Seurat's Circus Sideshow
Fernand Pelez, Grimaces and Misery—The Saltimbanques, 1888, oil on canvas, in five sections, 87 3/8 in. x 20ft. 6 7/8 in. Petit Palais, Musée des Beaux-Arts de la Ville de Paris Collection Dutuit

Grimaces and Misery depicts a row of circus performers on a raised platform. On the viewer’s right are the seated musicians, sad and tattered. In the middle, in front of the tent’s red entrance, are two clowns, one in a billowing white Pierrot costume with a giant red frog on it and white face, red lips, and a wisp of black hair teased into a point. His red lips are shaped in an oval as he sings. The other clown in a brown outfit stands smiling with his fingers intertwined across his chest, a hand bell stands between his feet. Seated on the stage at the clowns’ feet is a rather sad and thoughtful dwarf. To the left is a huge bass drum and three standing young girls and a crying boy near his smaller drum, all in circus costume. Their expressions and postures are revelations of character. One girl crosses her arms and rolls her eyes in consternation. We catch a glimpse of an older female performer from behind the tent curtain, perhaps the mother. Part of the impact is the scale of the piece; the figures are close to life-size. Against an overall cool greenish striped tent, Pelez designed the color scheme with red accents that appear rhythmically across the tableau, which is really five separate adjacent canvases. The real emphasis is on the central figure of the clown in white contrasted against the red drape backdrop. The red frog on his costume is the focal point of the composition. The viewer discovers the rest of the cast only after noticing this bit of visual fireworks. The sad and the drab sink in afterward. Then you notice the facial expressions, the grimaces, the misery. These performers who are meant to bring joy to an audience experience very little of it themselves.

This is all very different from looking at a Seurat. The people in a Seurat represent shapes for the artist to compose in a poetic visual orchestration. I enjoy art that embraces the medium and the language with which it is created. Some realist pieces lose that joy, looking merely labored with accumulated visual detail, a plodding prose. Sometimes, I want the pleasing arrangement of colors and shapes, dazzling brushwork, and beauty that won’t overwhelm me with a narrative or with grim realities. Grimaces and Misery is not light fare; I don’t think I would want to live with it. It is no small wonder that for several decades the painting languished in a French municipal art depot, and strangely had a spell exhibited in a psychiatric hospital.

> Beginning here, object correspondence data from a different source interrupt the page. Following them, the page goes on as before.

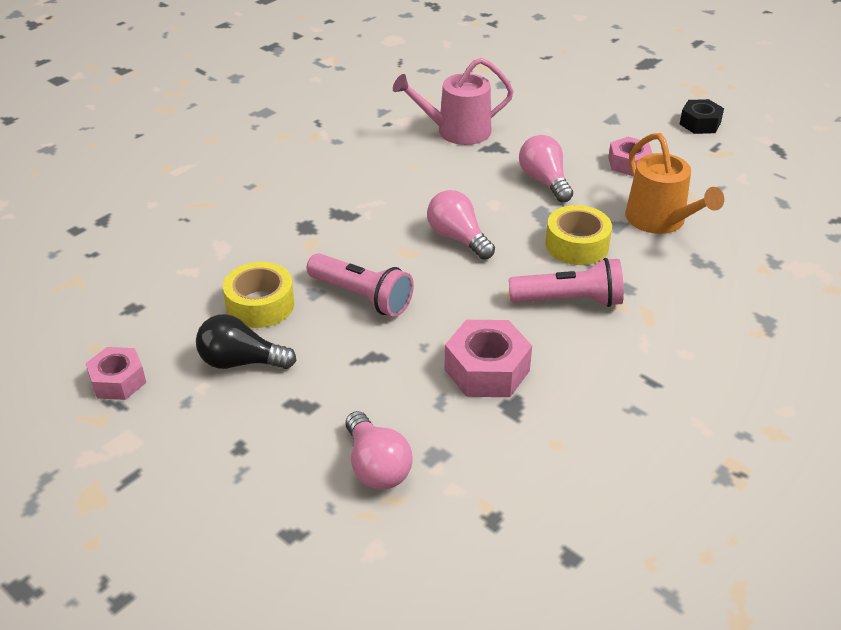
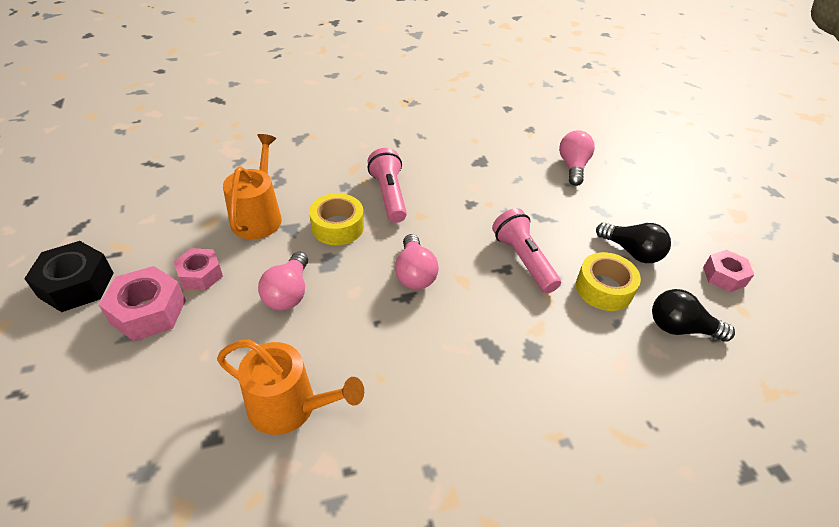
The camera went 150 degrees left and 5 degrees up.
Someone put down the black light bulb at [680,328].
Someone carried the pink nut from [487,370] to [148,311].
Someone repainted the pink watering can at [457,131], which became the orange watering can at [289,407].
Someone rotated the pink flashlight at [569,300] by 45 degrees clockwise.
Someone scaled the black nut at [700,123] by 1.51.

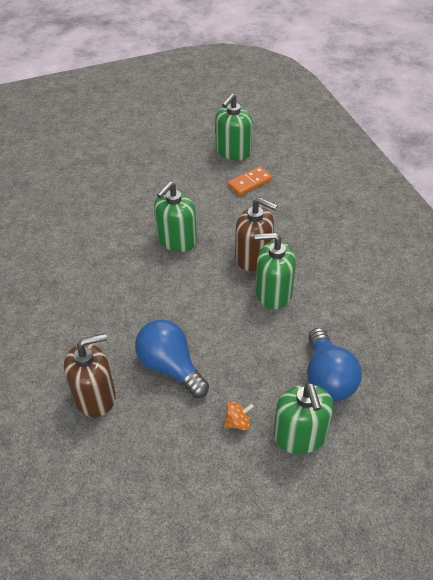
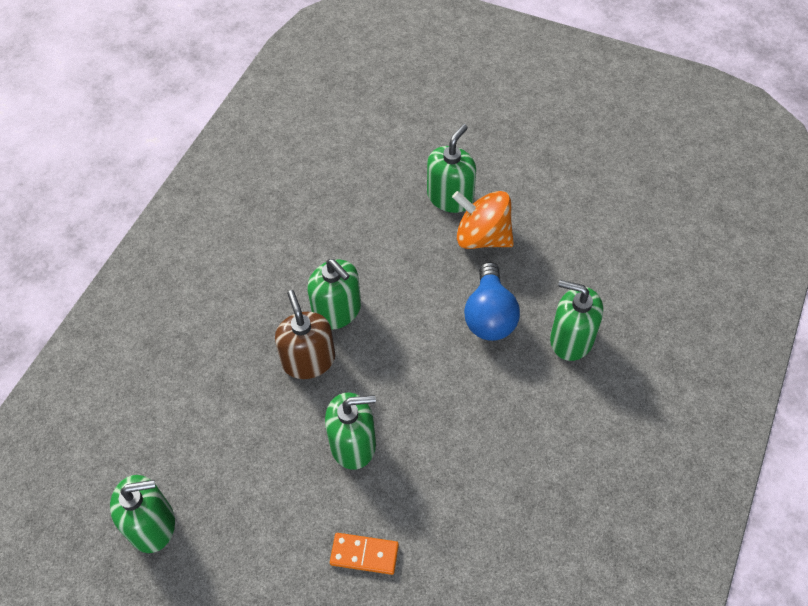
The camera went 135 degrees left and 10 degrees up.
Someone took away the blue light bulb at [327,378].
Someone carried the orange domino from [250,183] to [364,554].
Someone repainted the brown soap dispenser at [95,396], which became the green soap dispenser at [571,339].
Someone scaled the orange spinning top at [238,422] by 2.28.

Seurat is surely more palatable. However, great art covers a spectrum of subjects and emotions. It can’t all be beauty and light, neither should it all be grim and dark. The greatest art is that which perhaps captures and enlightens a bit from the full range of our experiences. Pelez has humor and pathos as well as the visually compelling in his saltimbanques. It’s a memorable experience to be in front of this painting. It isn’t perfect, but it is very much alive. Walking away from the Seurat I may be thinking about beautiful paint, but turning away from the Pelez I am thinking about life. I like both experiences.


Seurat’s Circus Sideshow continues at the Metropolitan Museum of Art through May 29, 2017.